The quote above is taken from a documentary called Salam Neighbour, in which two film producers from the US (makers of Living on One Dollar) live in Za’atari refugee camp in Jordan for one month. The quote — and the film as a whole — captures not only the hardship of the camp, the loss, and the tragedy, but also the potential.

This is important to remember, particularly at a time when the number of displaced around the world hits another record breaking high. This scale can become quite over bearing. People feel apprehensive. Rhetoric can quickly turn vicious. Nationalists wallow in obsessing over their own reflection: minds narrow, values are discarded, and memories shorten.

But we should recognise the skill and potential to contribute of those who are routinely ‘othered’ in reflecting on our own society, not have disdain for their presence and intrinsic value.

The Tent Foundation recently released a report detailing the economic return of investing in refugees: Europe will gain €2 for every €1 spent on refugees. One of the key research streams of Oxford University’s Humanitarian Innovation Project focuses on the innovation of refugees themselves. This positive approach also drives the Jamiya Project: how can the Syrian community be higher education providers as well as recipients?

Why, in such a week as this one, are these facts, visions and ideas important? For two reasons. Firstly, discourse around this area is not immovable or inevitable. We can shape it and, subsequently, shape policy to empower refugees arriving in the UK, Germany or Jordan. The Tent Foundation’s predication may be very optimistic, but that perspective is likely to be self-fulfilling: the more positive the approach, the more conducive policies will be to refugee success, and the more likely a net economic contributor. In the UK, Richard Rogers, the Saatchi brothers and Lucian Freud all came from refugee families! There will be equivalents in the populations that are currently fleeing conflict, but their potential wont be realised without supportive policies.

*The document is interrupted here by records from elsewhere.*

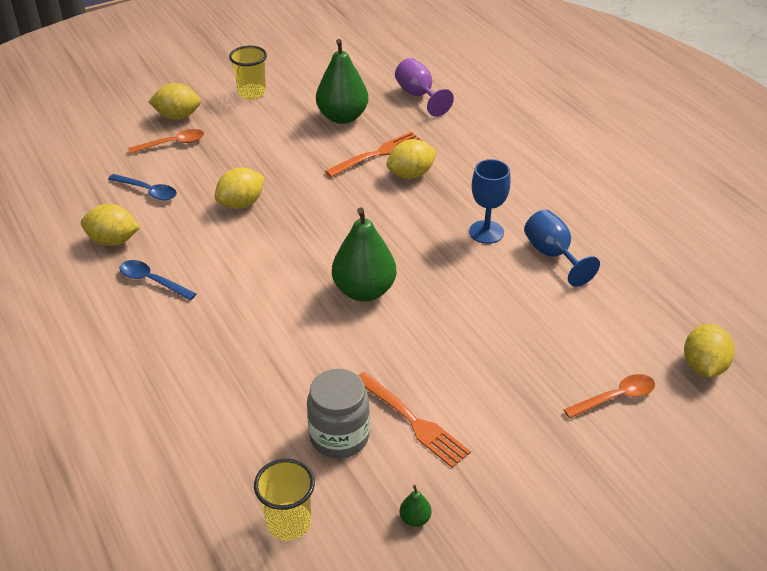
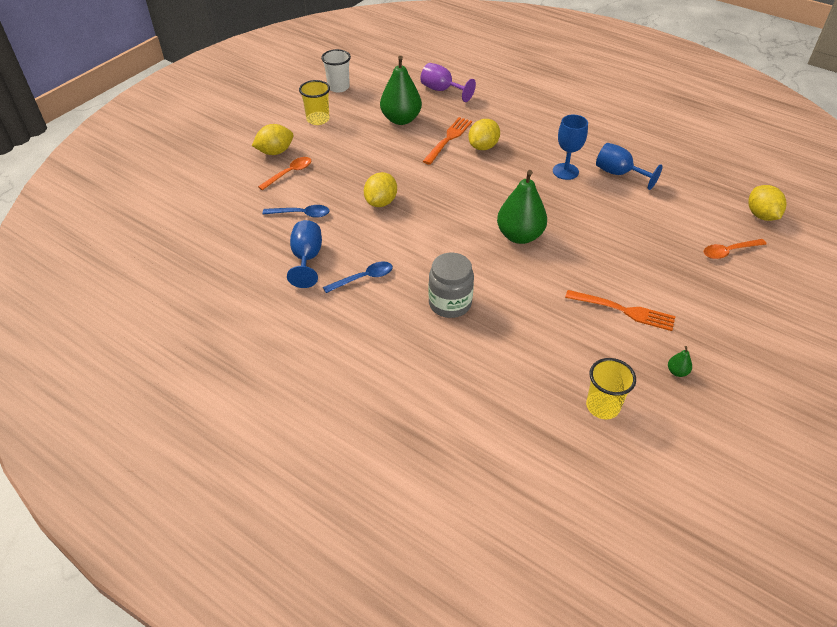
camera: 25 degrees left, 5 degrees up
(113, 241) = (307, 258): yellow lemon -> blue goblet
(152, 281) = (363, 278): blue spoon -> blue spoon turned 150 degrees clockwise
(304, 63) = (338, 87): none -> white cup
(339, 436) = (586, 338): grey jar -> grey jar (450, 303)
(615, 397) = (729, 251): orange spoon -> orange spoon turned 150 degrees counterclockwise

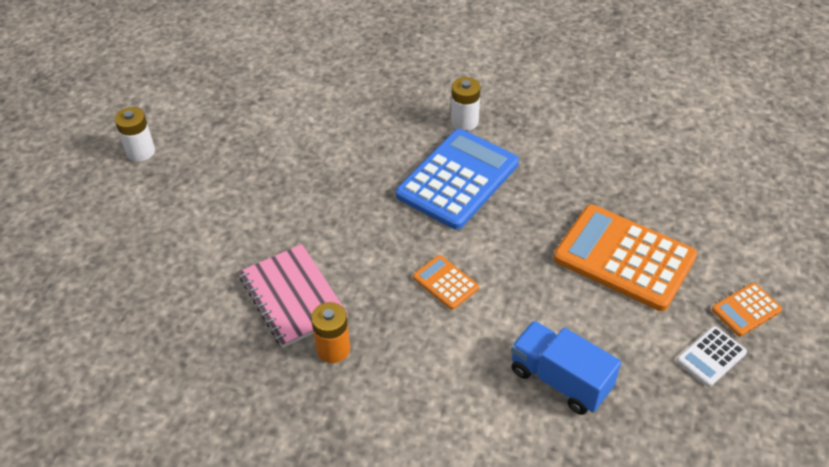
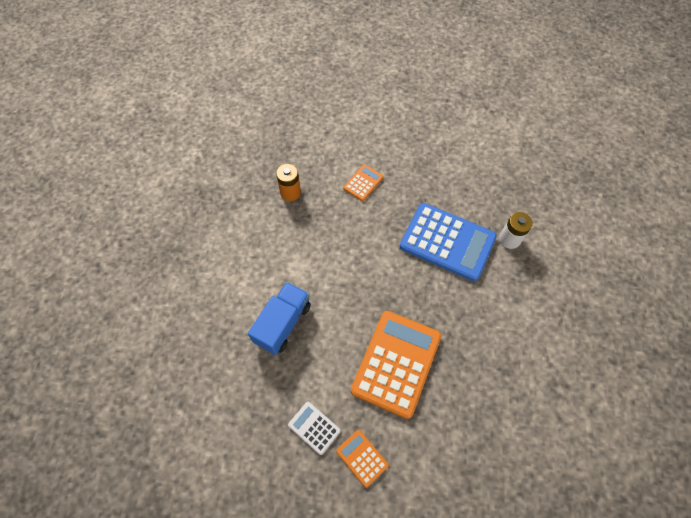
camera: 80 degrees right, 15 degrees up
(140, 152) = (423, 63): white battery -> none
(292, 297) = (325, 164): pink notebook -> none
(445, 282) = (351, 246): orange calculator -> orange calculator (363, 183)

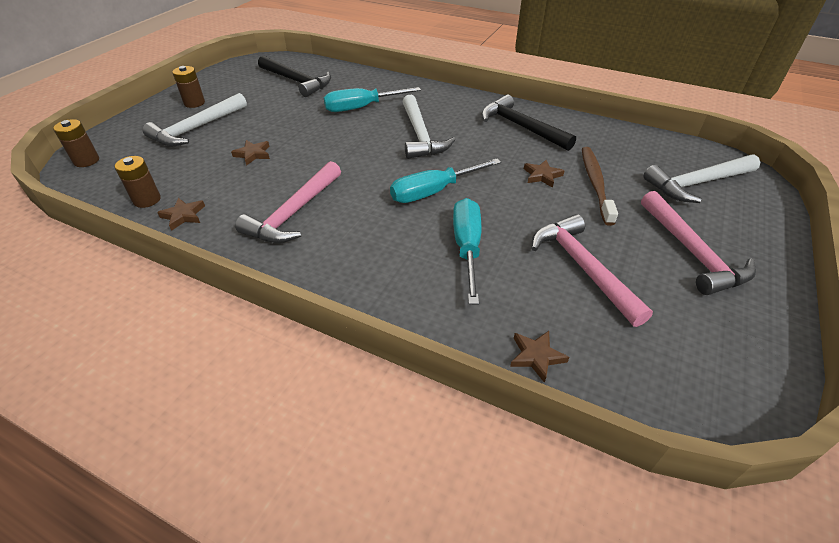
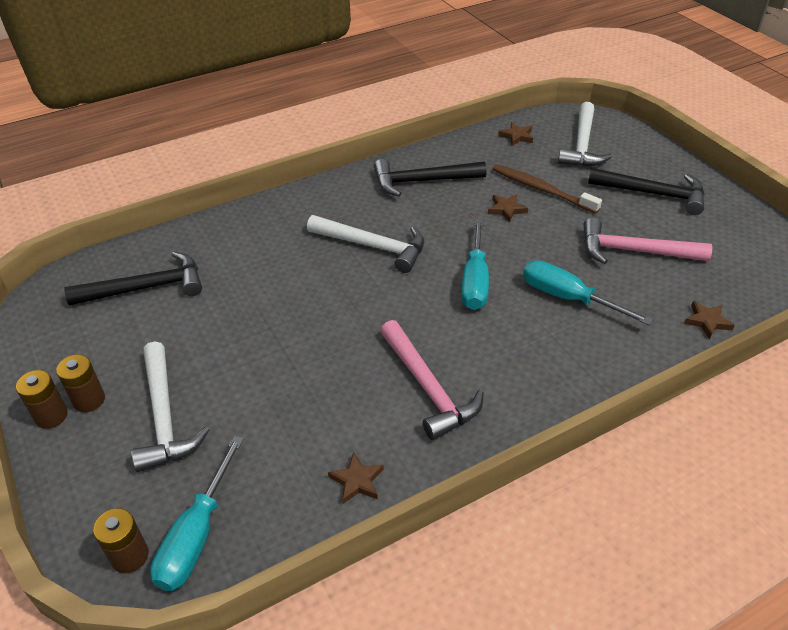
camera: 55 degrees left, 0 degrees up
(147, 200) = (293, 508): brown battery -> brown battery (51, 416)
(253, 154) = (283, 383): brown star -> brown star (516, 136)
(361, 108) = (272, 263): turquoise screwdriver -> turquoise screwdriver (196, 536)
(692, 252) = (653, 194): pink hammer -> black hammer

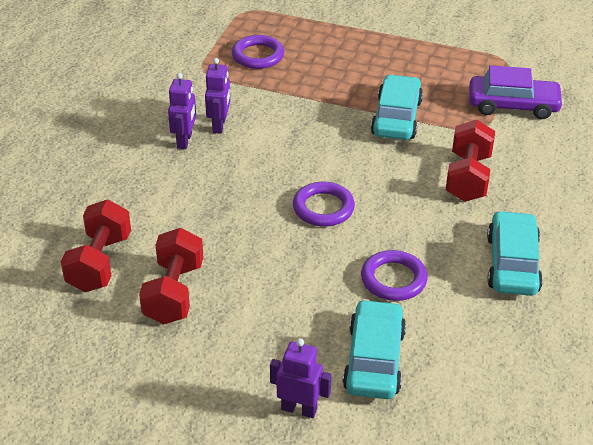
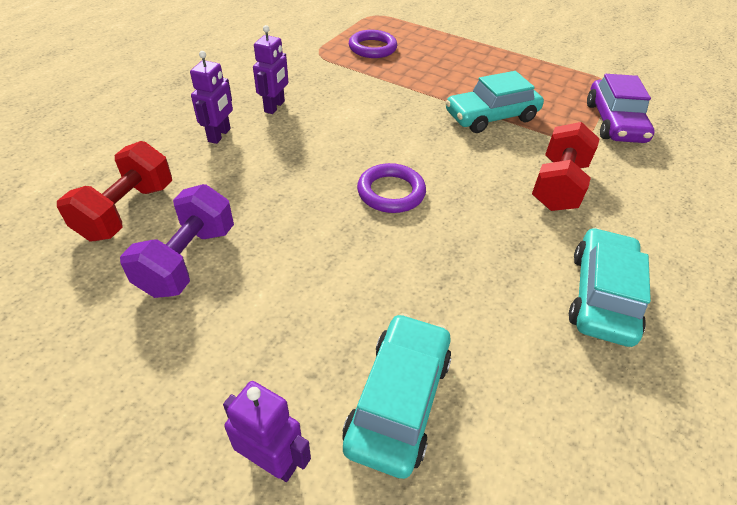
camera: 10 degrees right, 5 degrees up
(174, 293) = (188, 260): red dumbbell -> purple dumbbell
(219, 125) = (314, 98): purple robot -> purple robot (219, 135)
(393, 279) = (450, 289): purple ring -> none
(396, 118) = (491, 116): turquoise car -> turquoise car turned 135 degrees counterclockwise
(513, 105) = (614, 122): purple car -> purple car turned 75 degrees clockwise

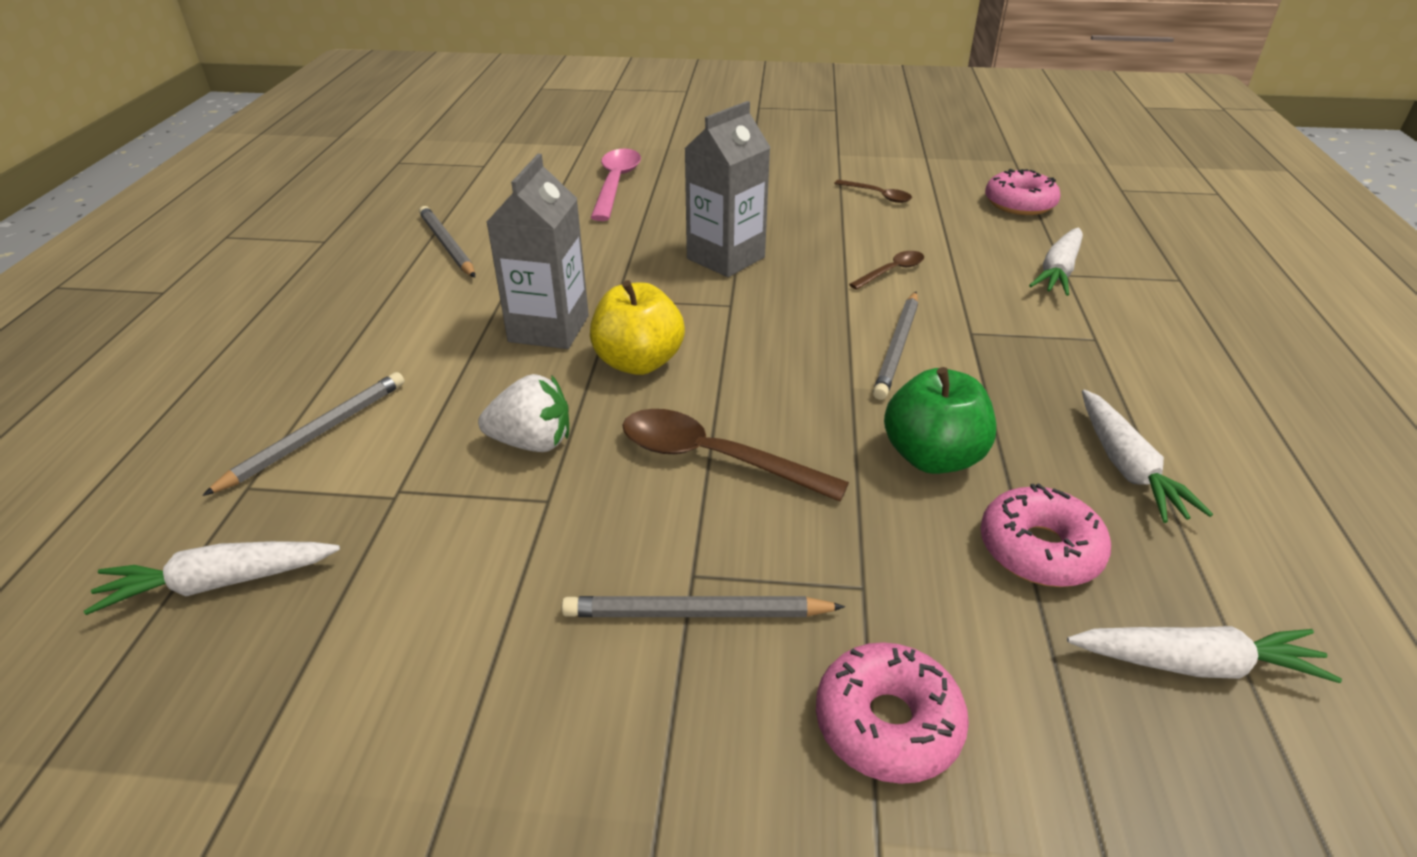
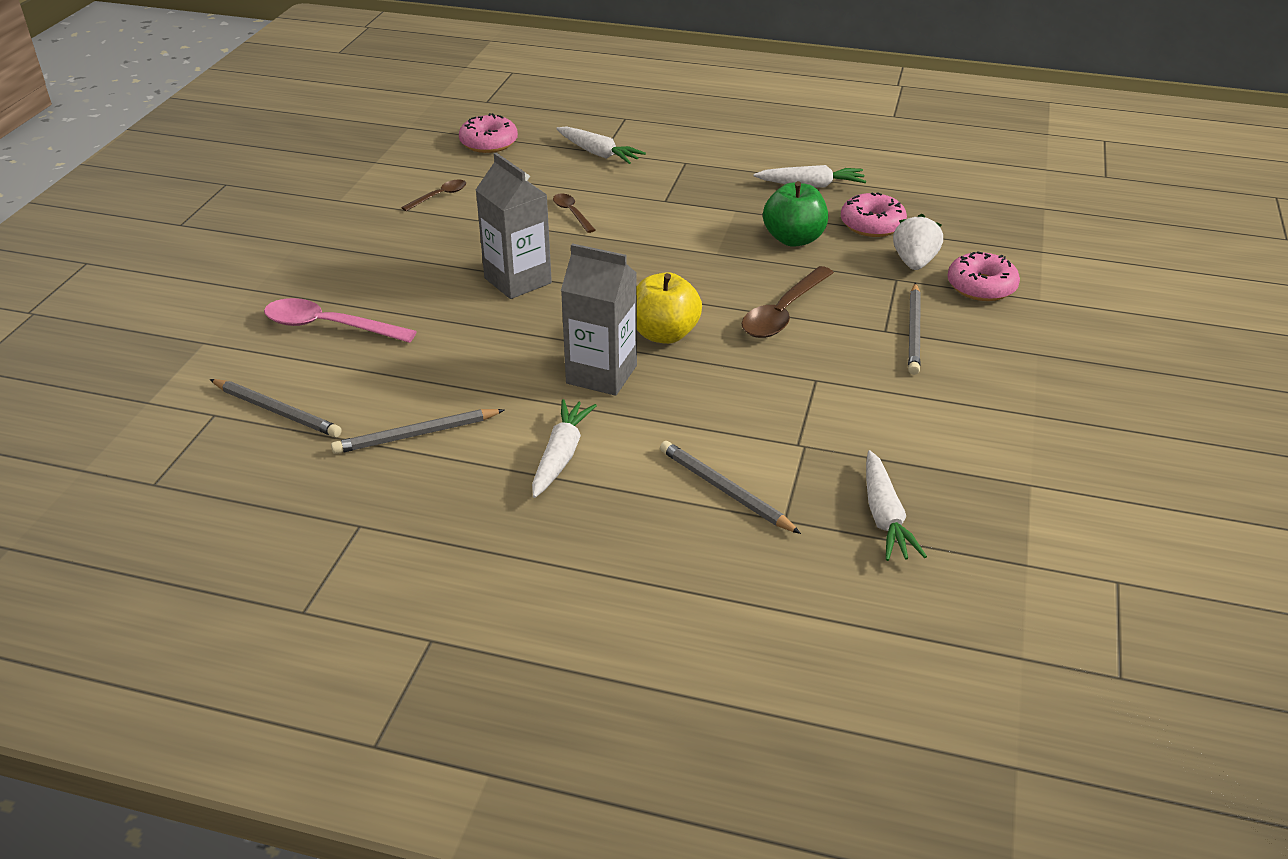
camera: 80 degrees left, 0 degrees up
(532, 442) = (753, 385): white strawberry -> white strawberry (914, 262)
(897, 347) = (675, 229): grey pencil -> grey pencil (276, 411)
(1195, 664) = (945, 206): white carrot -> white carrot (561, 456)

Second, this recognition of skills and potential is crucial for the re-establishment of a country’s infrastructure, economy and culture — and preventing a vicious trap as seen in Afghanistan and Iraq. Post-conflict Syria wont be a success because of Germans or Americans or Britons. Syrians will be the ones to rebuild the country. So let’s invest in them and recognise their skills.

Let’s not talk too much of 65 million refugees. Such fixation on somebody’s plight to distinguish them from ourselves removes them from our own reflection. Let’s see 65 millions potential Lucian Freuds. They are not the crisis, the breaking point or the problem. They are the solution.